(Continuação da postagem anterior.)
Em novembro de 1991, depois das mudanças na composição do governo russo, podemos falar de um novo estágio na “ideologia” da privatização, e uma intensificação abrupta de esforços para garantir a implementação prática da política de privatização. Assumindo que a privatização era um dos elementos-chave da reforma econômica, o governo de Yeltsin e de Gaidar intensificou seus esforços na área do desenvolvimento de uma legislação específica para a privatização, mas ao mesmo tempo este governo ainda não tinha uma oportunidade “real” de monitoração operacional do processo de privatização.

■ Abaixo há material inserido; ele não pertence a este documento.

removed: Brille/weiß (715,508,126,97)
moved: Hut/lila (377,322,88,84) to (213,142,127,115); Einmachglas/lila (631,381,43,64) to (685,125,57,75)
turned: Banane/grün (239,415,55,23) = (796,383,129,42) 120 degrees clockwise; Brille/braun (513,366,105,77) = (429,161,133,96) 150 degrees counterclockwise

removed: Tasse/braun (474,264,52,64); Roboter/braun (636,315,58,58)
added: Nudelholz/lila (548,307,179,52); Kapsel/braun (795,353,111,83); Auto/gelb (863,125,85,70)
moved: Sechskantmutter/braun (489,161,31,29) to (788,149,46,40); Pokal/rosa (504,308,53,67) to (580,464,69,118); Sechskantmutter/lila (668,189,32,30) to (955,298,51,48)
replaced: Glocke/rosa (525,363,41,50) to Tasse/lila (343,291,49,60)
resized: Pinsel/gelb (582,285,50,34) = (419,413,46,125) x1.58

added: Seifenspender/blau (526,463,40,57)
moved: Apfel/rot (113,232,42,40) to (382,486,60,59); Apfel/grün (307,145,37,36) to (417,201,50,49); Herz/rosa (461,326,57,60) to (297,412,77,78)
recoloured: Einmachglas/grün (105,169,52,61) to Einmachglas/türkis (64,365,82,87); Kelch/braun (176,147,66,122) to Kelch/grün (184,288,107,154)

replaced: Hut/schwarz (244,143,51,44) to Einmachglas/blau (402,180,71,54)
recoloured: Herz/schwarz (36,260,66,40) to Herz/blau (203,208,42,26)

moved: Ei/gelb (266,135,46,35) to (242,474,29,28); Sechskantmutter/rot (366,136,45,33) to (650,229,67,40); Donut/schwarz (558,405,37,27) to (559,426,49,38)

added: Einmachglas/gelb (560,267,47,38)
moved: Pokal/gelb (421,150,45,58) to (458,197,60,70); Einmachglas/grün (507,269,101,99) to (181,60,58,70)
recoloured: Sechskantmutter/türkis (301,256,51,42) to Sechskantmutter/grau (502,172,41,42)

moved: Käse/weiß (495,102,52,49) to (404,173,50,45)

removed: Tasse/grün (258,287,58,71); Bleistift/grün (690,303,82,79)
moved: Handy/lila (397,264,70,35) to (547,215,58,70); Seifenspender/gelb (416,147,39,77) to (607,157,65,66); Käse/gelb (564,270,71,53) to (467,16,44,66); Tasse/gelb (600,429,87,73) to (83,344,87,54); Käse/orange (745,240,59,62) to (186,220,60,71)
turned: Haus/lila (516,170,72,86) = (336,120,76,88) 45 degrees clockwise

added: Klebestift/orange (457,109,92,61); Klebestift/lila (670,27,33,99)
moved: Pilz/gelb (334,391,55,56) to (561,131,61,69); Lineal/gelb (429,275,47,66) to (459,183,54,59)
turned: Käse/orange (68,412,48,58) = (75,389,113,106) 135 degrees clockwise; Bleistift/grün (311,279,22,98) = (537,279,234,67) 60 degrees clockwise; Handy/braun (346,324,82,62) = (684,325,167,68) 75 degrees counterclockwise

Foi por isso que uma das características específicas da reforma econômica daquele governo foi a liberalização dos preços antes de um período de privatização em larga escala, que foi além da ortodoxia teórica dominante na área da transição para o mercado e estava em contradição com a experiência de alguns outros países. Havia, porém, algumas razões para esta liberalização abrupta dos preços:
- Era impossível esperar pelo fim da privatização em larga escala conduzida de uma maneira tradicional (ou seja, durante vários anos), por causa da extrema escassez de produtos em 1991 e 1992;
- Se os preços não fossem liberados, qualquer empresa de propriedade estatal realmente se tornaria uma “entidade estatal”, pois ela teria de administrar a distribuição de bens com pouca oferta, o que o governo não queria;
- Estava ocorrendo uma privatização “espontânea” intensiva, e se os preços não fossem liberados, essa privatização “espontânea” poderia cessar.
Em 29 de dezembro de 1991 o Presidente da Federação da Rússia assinou o decreto “Sobre a Aceleração da Privatização de Empresas Estaduais e Municipais”. Foram também criadas as “Provisões Fundamentais sobre o Programa de Privatização de Empresas Estaduais e Municipais na Federação da Rússia em 1992” (Radygin, 1995, 49). A implementação dessas provisões começou em primeiro de janeiro de 1992. As Provisões Fundamentais realmente se tornaram o primeiro documento que forneceu algum tipo de regulação para o processo de privatização e deu o início à privatização já programada para a Rússia (opondo-se à privatização “espontânea”).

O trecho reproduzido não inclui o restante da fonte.